Given Nvidia has stated that it expects to have excess GeForce gaming card inventory until perhaps April 2023 (you can hear this in the Q2 FY23 Earnings Report), that means there are a lot of RTX 30-series cards still waiting to be sold. And that "April 2023" estimate is probably a lot better than what will actually happen, which means Nvidia could be in an oversupply of RTX 30-series GPUs for almost another year!
Since mining pushed Nvidia to prioritize the larger, faster chips like GA102 over smaller chips like GA104, a lot of those cards are probably RTX 3080 and 3090 variants. Nvidia doesn't want to kill sales of those cards by releasing a newer, faster, and cheaper card, which explains why we're only hearing about RTX 4090 and 4080 right now, and why prices are generally creeping up.
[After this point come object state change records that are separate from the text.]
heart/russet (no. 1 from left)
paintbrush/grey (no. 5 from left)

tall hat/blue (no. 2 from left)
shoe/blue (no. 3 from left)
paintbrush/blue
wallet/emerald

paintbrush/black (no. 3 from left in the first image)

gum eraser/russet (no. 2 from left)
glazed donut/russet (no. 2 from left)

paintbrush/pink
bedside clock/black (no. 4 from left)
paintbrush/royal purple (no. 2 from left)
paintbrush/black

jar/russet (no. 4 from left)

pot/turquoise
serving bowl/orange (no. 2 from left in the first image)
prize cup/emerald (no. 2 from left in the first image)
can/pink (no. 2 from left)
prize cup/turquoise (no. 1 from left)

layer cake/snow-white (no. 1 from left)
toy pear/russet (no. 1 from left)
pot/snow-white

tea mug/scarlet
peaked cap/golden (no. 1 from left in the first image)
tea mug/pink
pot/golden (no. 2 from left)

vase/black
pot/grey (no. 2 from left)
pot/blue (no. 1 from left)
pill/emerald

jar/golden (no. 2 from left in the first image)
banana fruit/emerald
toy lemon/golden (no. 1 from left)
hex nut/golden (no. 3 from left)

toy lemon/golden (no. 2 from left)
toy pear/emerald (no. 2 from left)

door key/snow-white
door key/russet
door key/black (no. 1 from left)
But Nvidia has a big problem, namely AMD. AMD might be coming to market a bit later with RDNA 3 and the RX 7900 XT compared to RTX 4090. Still, with one-quarter of the overall GPU market share of Nvidia, plus CPU and console product lines it could use on wafers to avoid getting into a massive GPU oversupply situation, it's in a far better position to react. AMD has long said that its RX 7000-series RDNA 3 GPUs would come to market this year, and it's sticking to that.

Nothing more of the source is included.